Afin de faire face à une surcharge de travail, le Comité des Ministres aura la possibilité, par une décision unanime et pour une durée déterminée, de réduire de sept à cinq le nombre de juges par chambre. Le Commissaire aux droits de l'homme du Conseil de l'Europe aura le droit de présenter ses observations écrites ou de prendre part aux audiences dans toute affaire devant une Chambre ou la Grande Chambre, sans avoir à y être invité par le président de la Cour. Il est aussi prévu que l'Union européenne puisse adhérer à la Convention, même si elle n'en a pas aujourd'hui la compétence - celle-ci devait lui être donnée par le Traité constitutionnel - et si son adhésion effective nécessitera d'autres modifications de la Convention, et donc la signature et la ratification d'un nouvel accord. Il faut d'ailleurs mentionner le fait que, bien qu'elle n'y soit pas partie, la Cour de justice des Communautés européennes s'estime d'ores et déjà liée par la Convention et par la jurisprudence de la Cour européenne des droits de l'Homme.
Le protocole n° 14 à la Convention de sauvegarde des Droits de l'Homme et des Libertés fondamentales offre ainsi des solutions équilibrées au problème de la surcharge de la Cour européenne des droits de l'homme en renforçant ses capacités de filtrage, assurant un traitement plus rapide aux affaires répétitives et grâce à la création d'un nouveau motif d'irrecevabilité, entouré de garde-fous. Il favorise aussi les règlements amiables et améliore le mécanisme de surveillance de l'exécution des arrêts. Il renforce également l'indépendance des juges.

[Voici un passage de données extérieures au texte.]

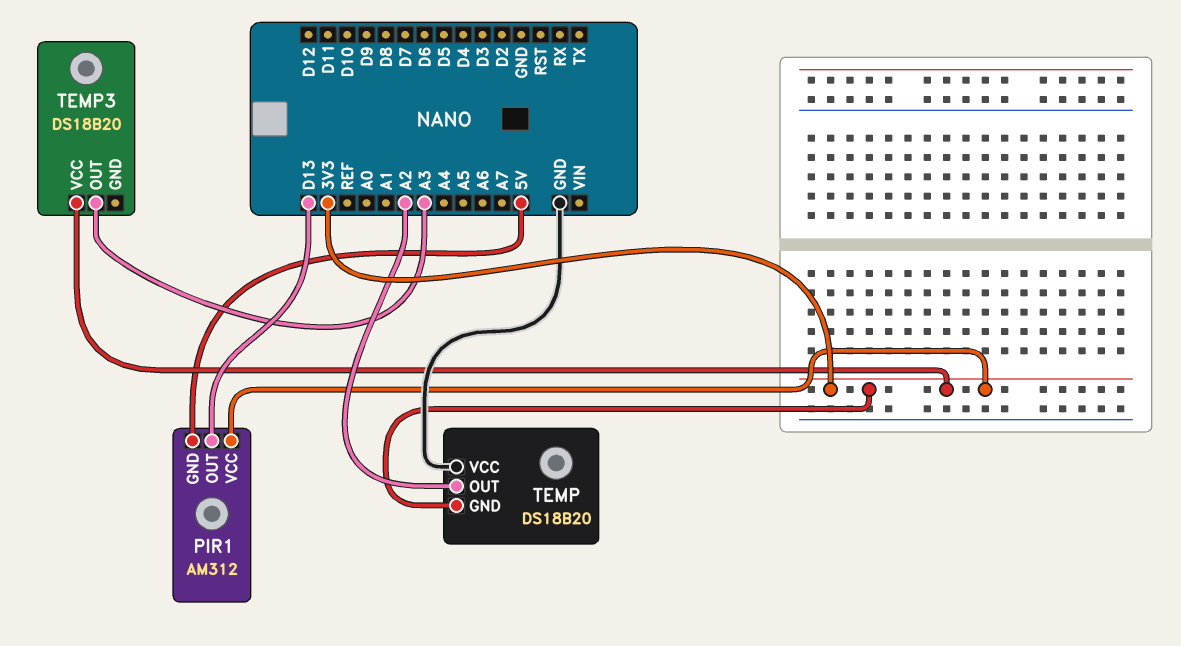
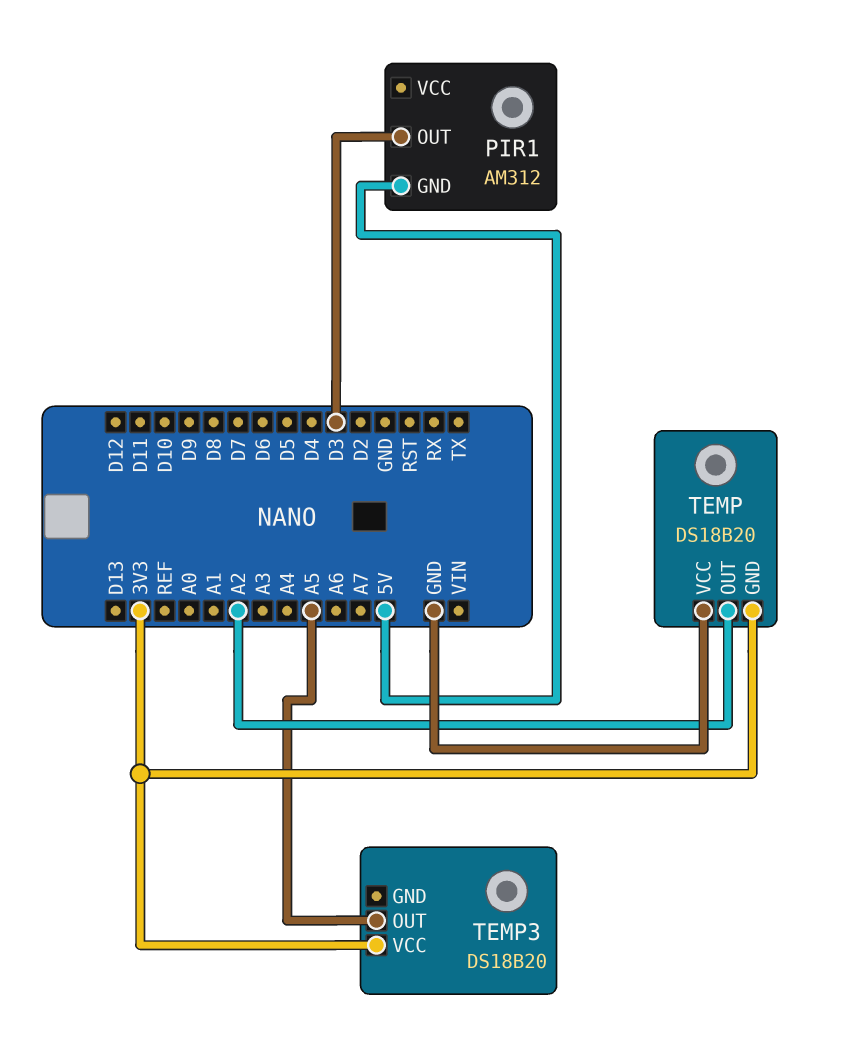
PIR1 pin OUT: D13 -> D3
PIR1 pin VCC: 3V3 -> none
TEMP3 pin OUT: A3 -> A5

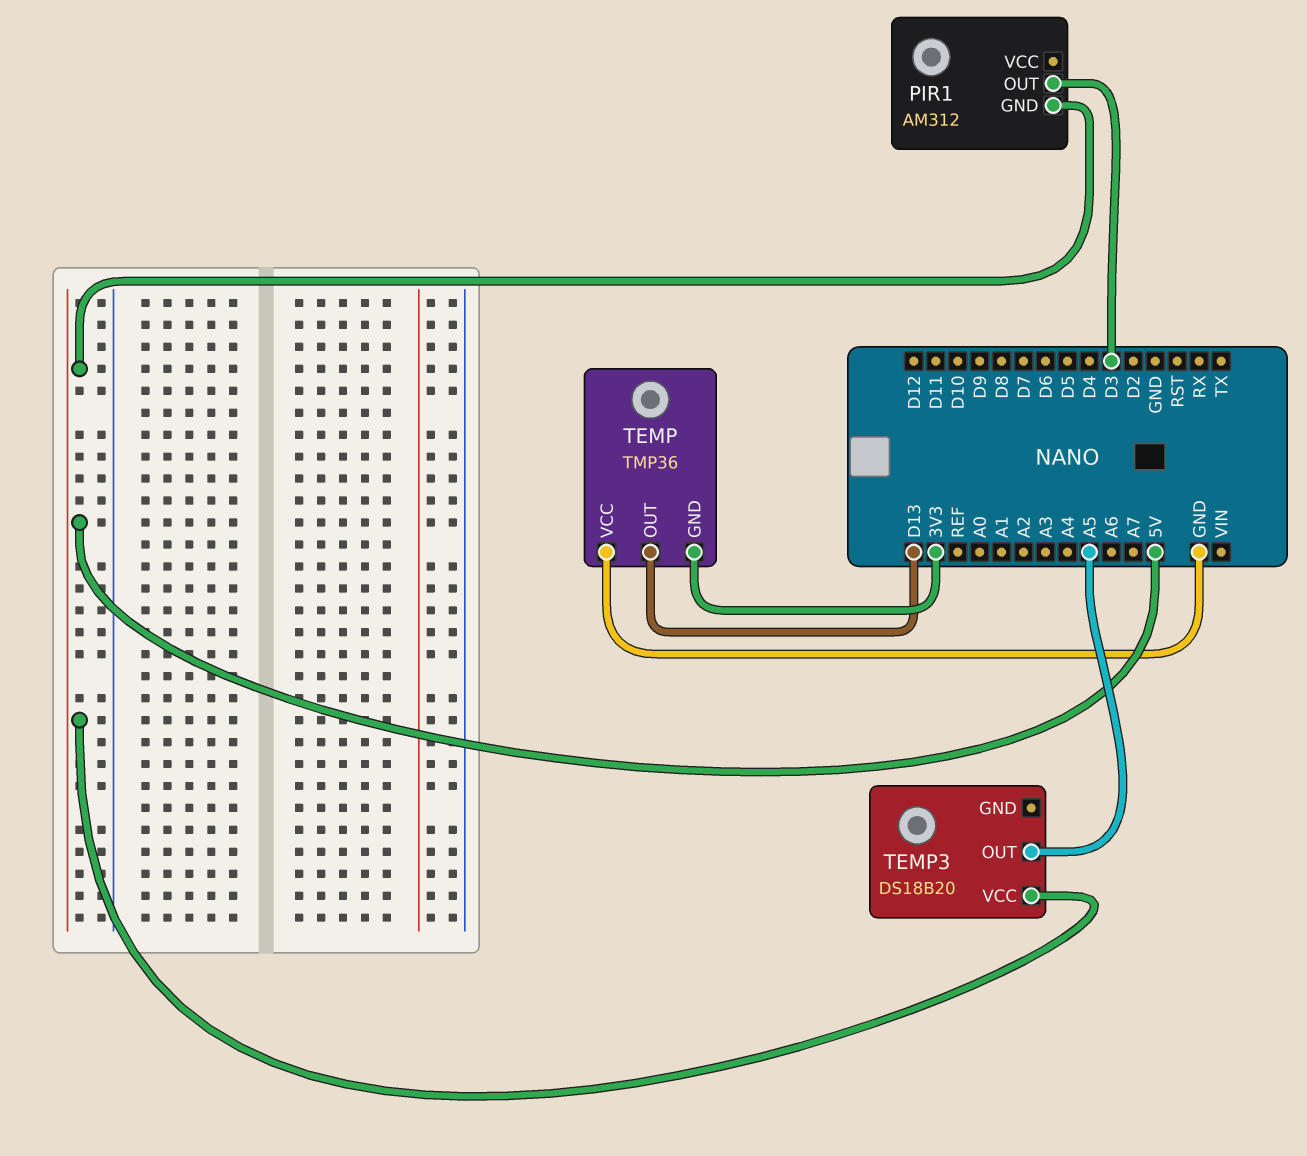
TEMP: DS18B20 -> TMP36
TEMP pin OUT: A2 -> D13
TEMP3 pin VCC: 3V3 -> 5V

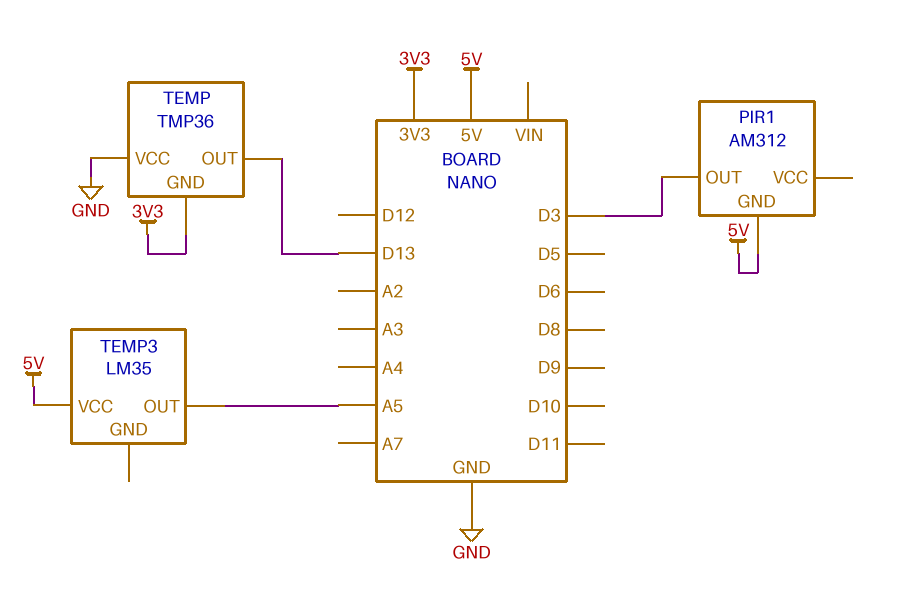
TEMP3: DS18B20 -> LM35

Toutes ces réformes sont indispensables à la pérennité du fonctionnement de la Cour, dont le rôle, unanimement salué, est encore plus fondamental dans une Europe qui s'étend jusqu'en Azerbaïdjan et où la défense des droits de l'homme est un combat jamais achevé. Mme Martine Aurillac a vivement souhaité que l'ensemble des Etats du Conseil de l'Europe signe - seule la Russie fait à ce jour exception - et ratifie sans tarder le protocole n° 14 - ce qui a d'ores et déjà été effectué par vingt-sept des quarante-cinq signataires -, car cette unanimité conditionne son entrée en vigueur.
Le Président Edouard Balladur a demandé combien la Cour européenne des Droits de l'Homme comptait de juges, et combien d'entre eux étaient français.

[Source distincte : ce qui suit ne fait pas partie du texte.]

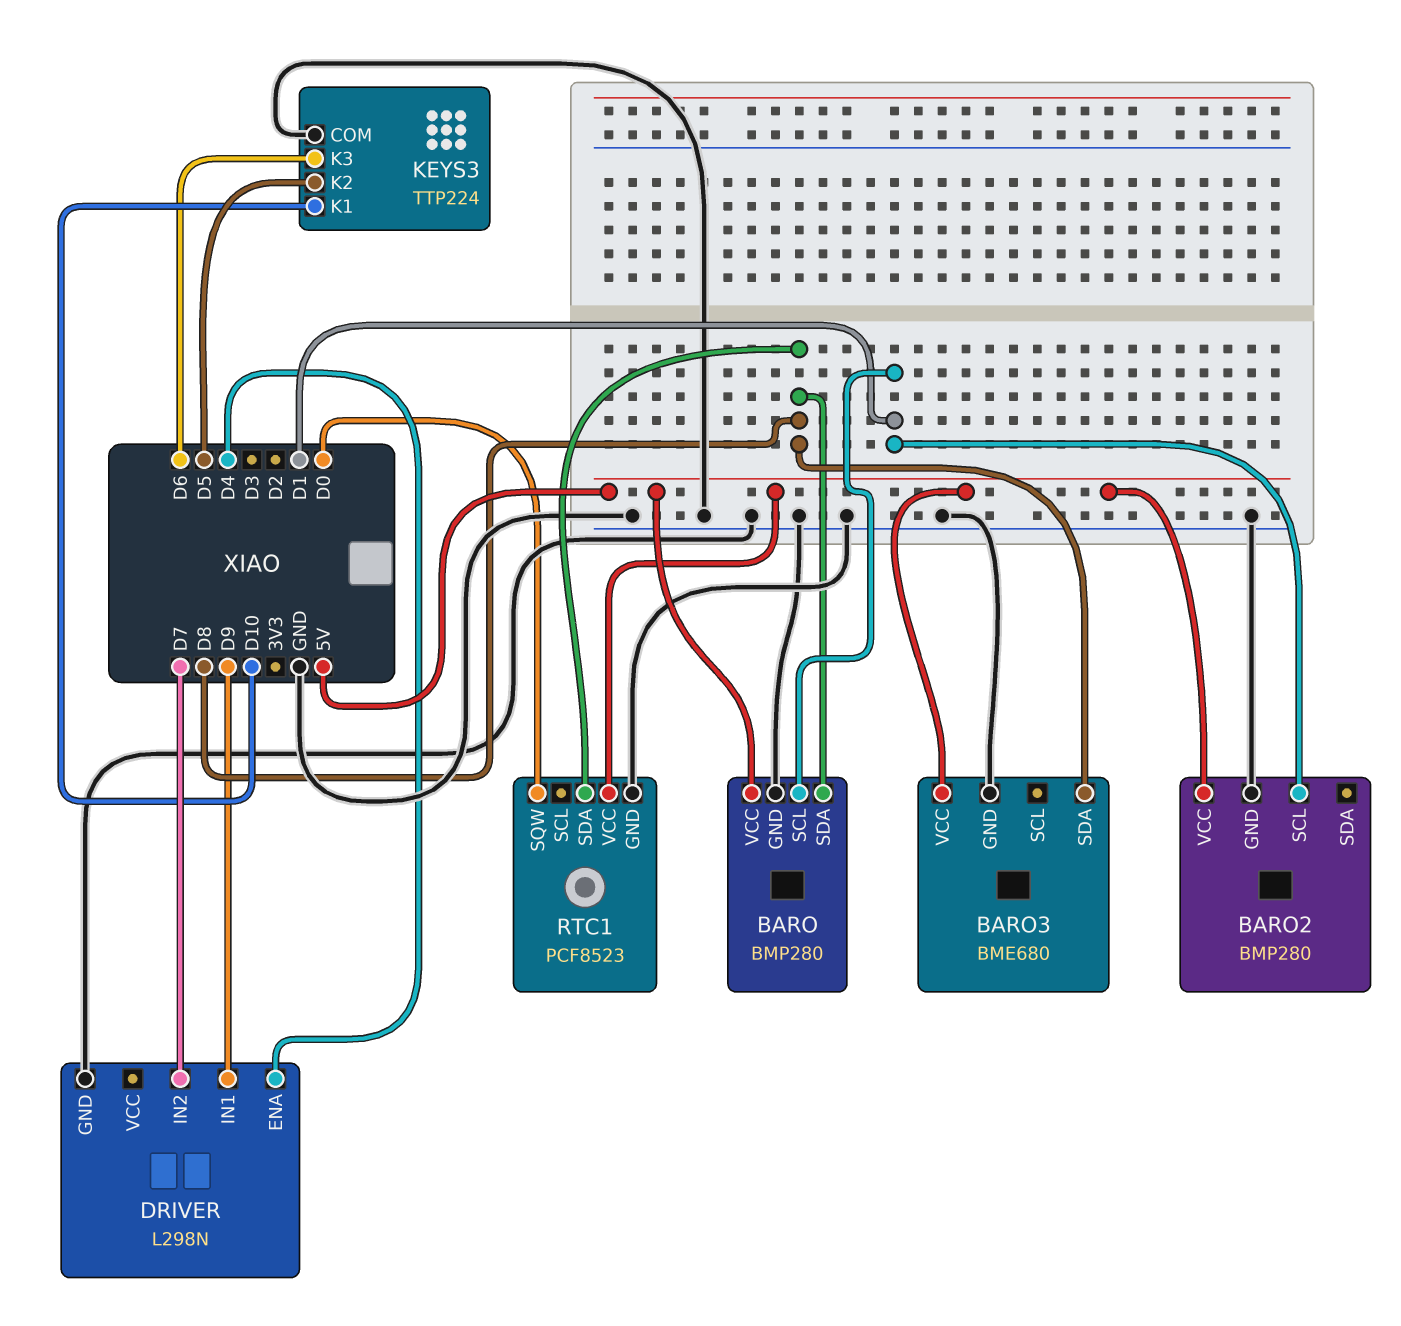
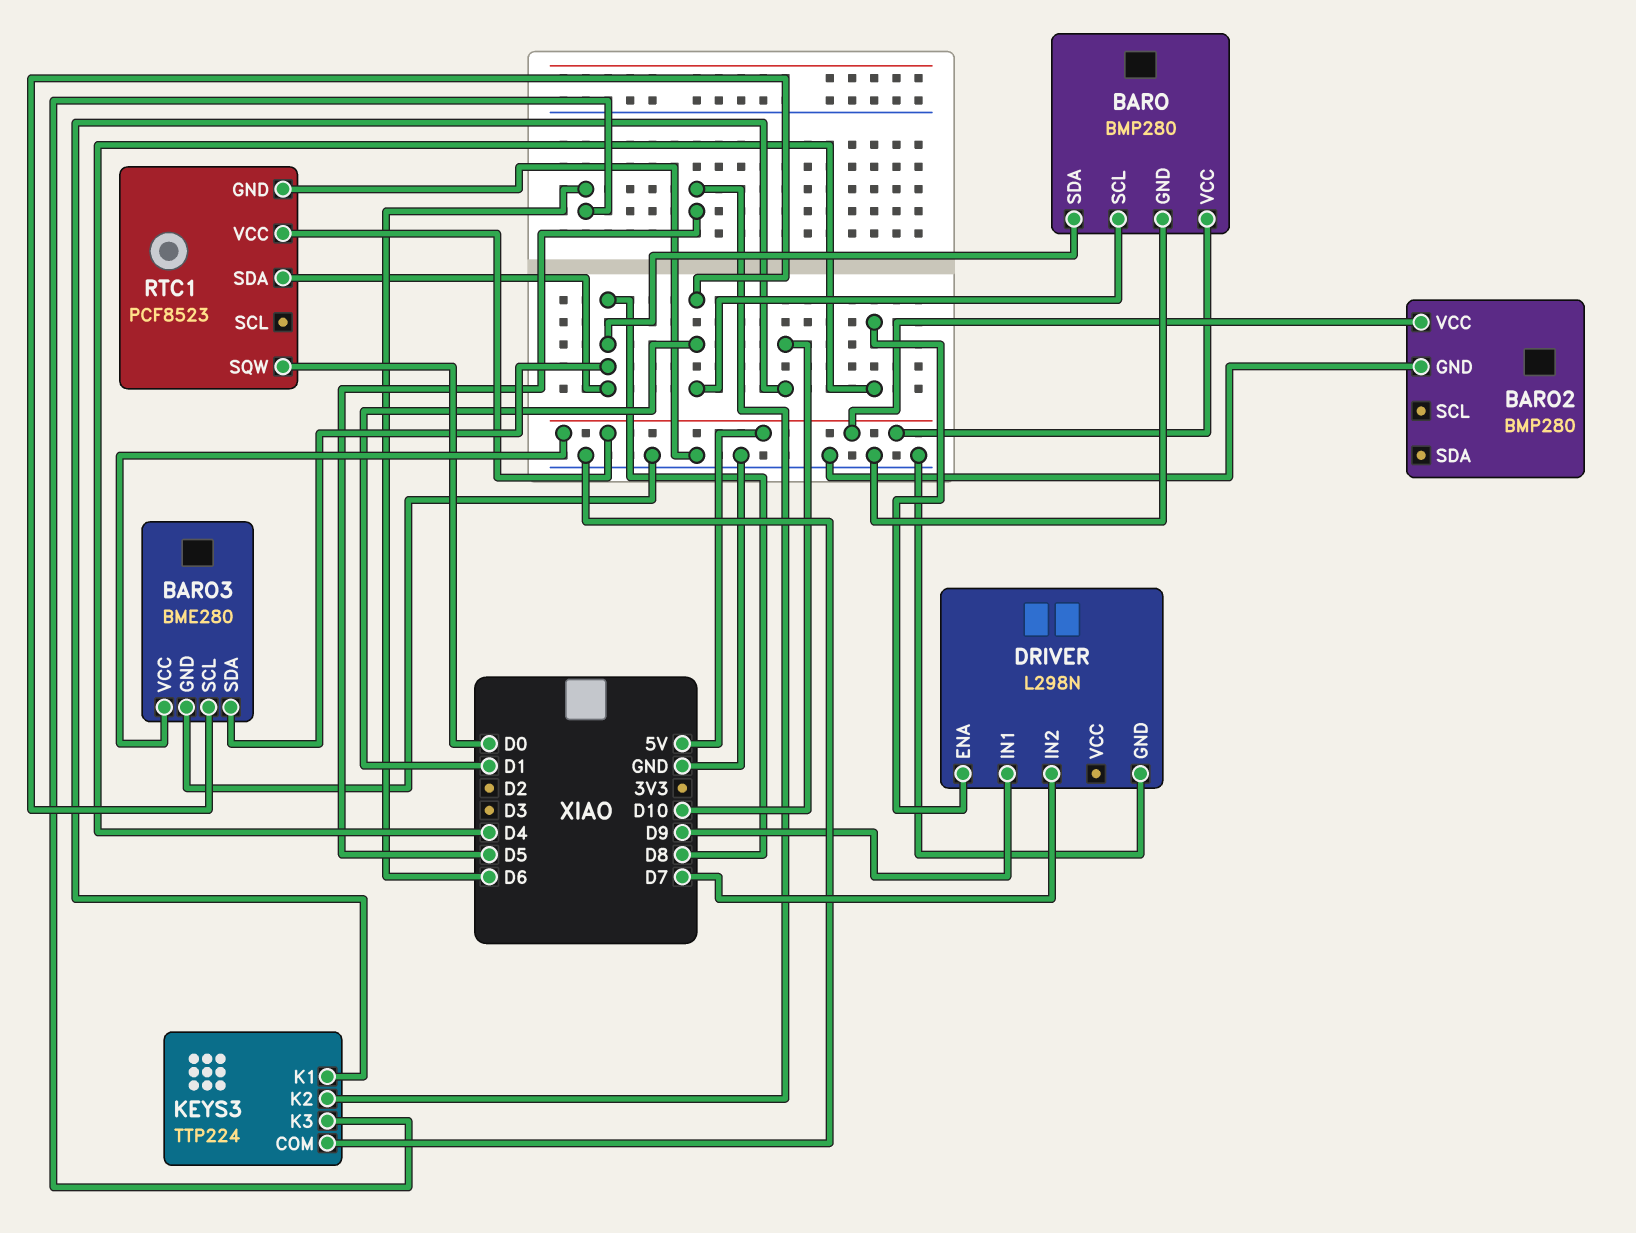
BARO2 pin SCL: D1 -> none
BARO3: BME680 -> BME280
BARO3 pin SCL: none -> D1

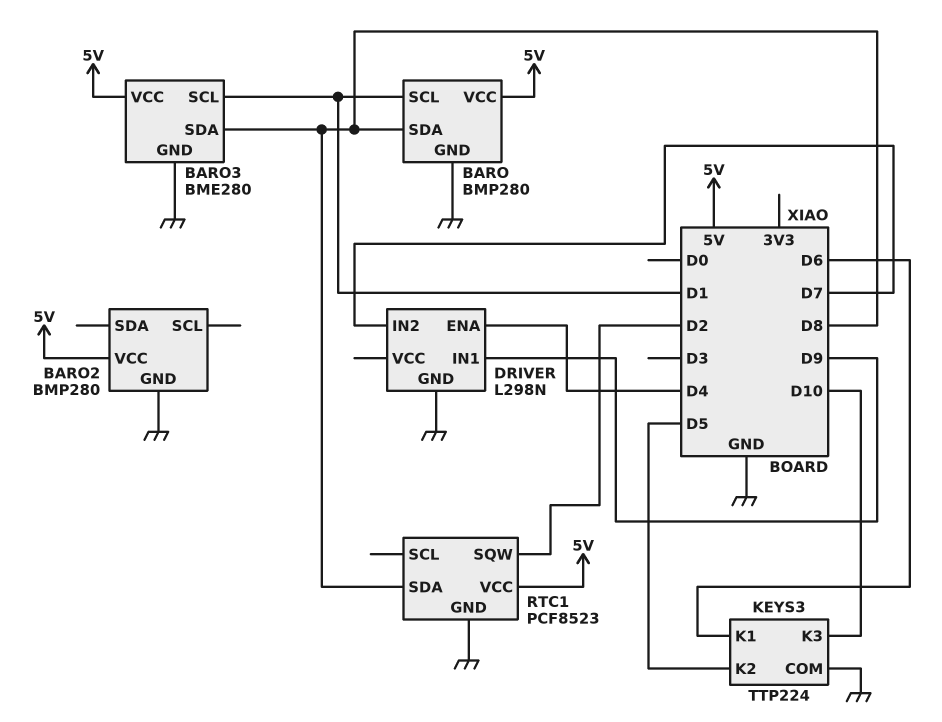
KEYS3 pin K1: D10 -> D6
KEYS3 pin K3: D6 -> D10
RTC1 pin SQW: D0 -> D2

Mme Martine Aurillac a précisé que la Cour comptait autant de juges que d'Etats parties à la Convention de sauvegarde des Droits de l'Homme et des Libertés fondamentales, chacun d'entre eux étant nommé au titre de l'un de ces Etats, et que donc l'un d'eux était français.

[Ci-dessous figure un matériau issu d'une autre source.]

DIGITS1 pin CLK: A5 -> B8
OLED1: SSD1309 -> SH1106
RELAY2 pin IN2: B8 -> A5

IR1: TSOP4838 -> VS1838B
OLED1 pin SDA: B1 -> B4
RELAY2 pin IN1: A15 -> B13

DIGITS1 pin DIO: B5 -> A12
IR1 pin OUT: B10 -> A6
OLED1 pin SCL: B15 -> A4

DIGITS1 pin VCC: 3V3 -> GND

Conformément aux conclusions de la Rapporteure, la Commission a adopté le projet de loi (n° 2788).
Accords internationaux sur la responsabilité civile dans le domaine de l'énergie nucléaire
La Commission a examiné, sur le rapport de M. Roland Blum, le projet de loi n° 2785 autorisant l'approbation d'accords internationaux sur la responsabilité civile dans le domaine de l'énergie nucléaire.
Après avoir rappelé qu'il y a vingt ans, dans la nuit du 25 au 26 avril 1986, était survenu l'accident nucléaire sans précédent à ce jour de Tchernobyl en Ukraine, M. Roland Blum, Rapporteur, a indiqué que le droit international de la responsabilité civile nucléaire était composé de deux systèmes qui coexistent.
D'une part, le système de Paris/Bruxelles sous l'égide de l'OCDE, l'Organisation pour la Coopération et le développement en Europe, est constitué de la Convention de Paris de 1960, amendée en 1964 et en 1982, et de la Convention complémentaire de Bruxelles de 1963, elle aussi amendée en 1964 et en 1982. La Convention de Paris prévoit un régime spécial de responsabilité et de réparation pour les dommages nucléaires en garantissant que lorsqu'un accident nucléaire survient dans un pays, une indemnisation adéquate sera fournie aux victimes, aussi bien du pays de l'accident que des pays voisins. La Convention complémentaire de Bruxelles a été établie aux fins de mobiliser des moyens supplémentaires de réparation pour le cas où la réparation disponible sur la base de la Convention de Paris s'avérerait insuffisante.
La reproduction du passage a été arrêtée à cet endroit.